The Including All Citizens program was designed for students with intellectual disabilities

Including All Citizens program soon-to-be graduates, Anju Miller. (Submitted)

The Including All Citizens program at Kwantlen Polytechnic University will see the graduation of three of its first students.

The program, designed by sociology instructor and Inclusion BC president Dr. Fiona Whittington-Walsh, was designed to fully include students with intellectual disabilities into arts courses. The graduates will receive a Faculty of Arts certificate, which consists of 10 courses transferable through the BC Council on Admissions and Transfer.

One of the soon-to-be graduates, Anju Miller, was in the Access Program for People with Disabilities when they collaborated with Whittington-Walsh’s class.

“She actually came in and wanted to do a movie with everybody…and she learned through the first two days that there were a lot of questions that we were discussing and that I was very focused on the movie,” says Miller.

According to Miller, this gave Whittington-Walsh the idea to start a film club with Miller and four other students, with the discussions of their educational experiences in high school later motivating Whittington-Walsh to start the IAC program at KPU. Through the program, Miller took courses she would not have otherwise taken and enjoyed them.

“Taking the courses, I learned that I actually enjoy writing essays,” says Miller. “I’m normally a public speaker, but the teachers really advocated for me to do essays instead of only doing speeches… I realized that I was pushed out of my comfort zone, and that really helped me in actual life.”

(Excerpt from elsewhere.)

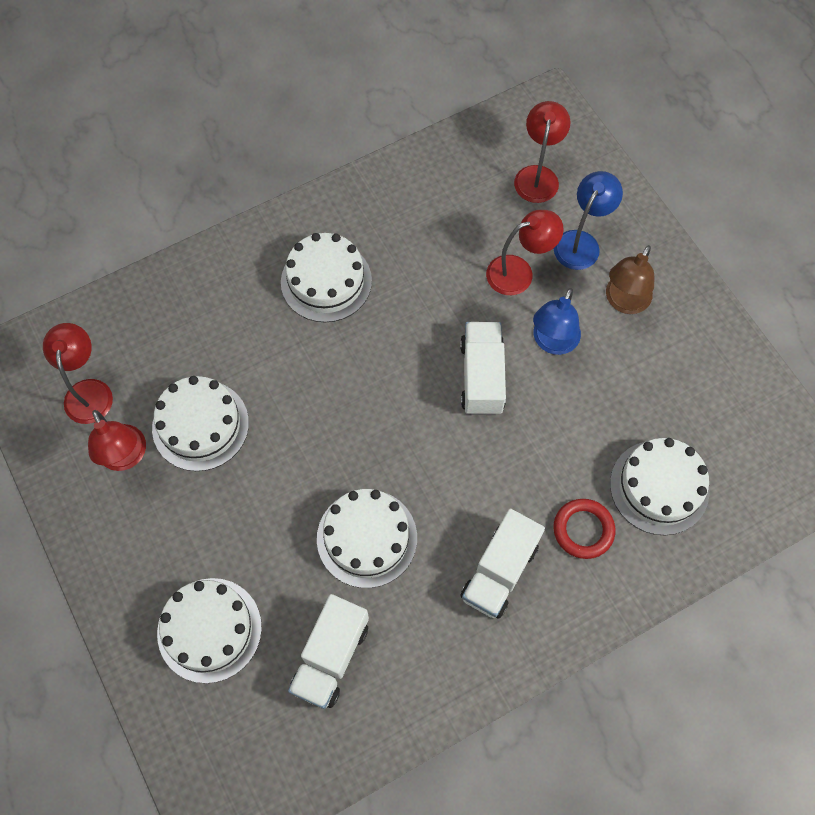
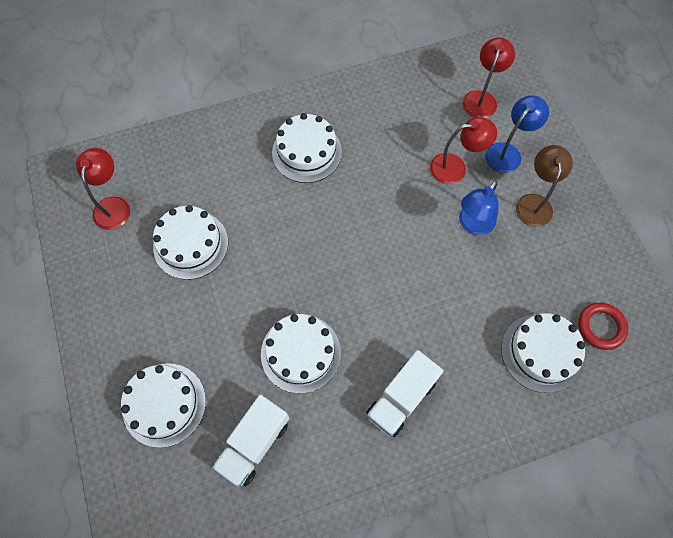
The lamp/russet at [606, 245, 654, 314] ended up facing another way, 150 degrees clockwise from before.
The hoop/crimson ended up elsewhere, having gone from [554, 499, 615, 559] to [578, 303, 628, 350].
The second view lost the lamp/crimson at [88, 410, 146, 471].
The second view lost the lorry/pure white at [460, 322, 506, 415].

In a KPU media release, Whittington-Walsh said that all students benefit from inclusive education, including post-secondary, and that the program “is a student-centered learning environment where everyone is included and valued on an equal basis, thereby making it an exemplary learning experience for all and is one of the first fully inclusive, for-credit university certificate programs.”

For Miller, a big part of IAC program’s success has been due to the close interactions between students and teachers.

“I think this really worked with how open the teachers have been with us as individuals,” Miller says.

“I met Kathleen and Fiona first before taking their courses, which really helped with my confidence… I didn’t meet prior to going into her course, so when I first met her, I was terrified, thinking that it would be like high school all over again. But midway through the semester, we talked… with me being able to talk to her about the difficulties I was going through with her course and the confidence level I was having, and she was able to help a lot.”

Receiving the certificate means a lot to her, says Miller and that she feels like she had been able to succeed in taking courses that she normally wouldn’t have had the confidence to pass.

“Like, it’s been shown that I can actually take things without a barrier.”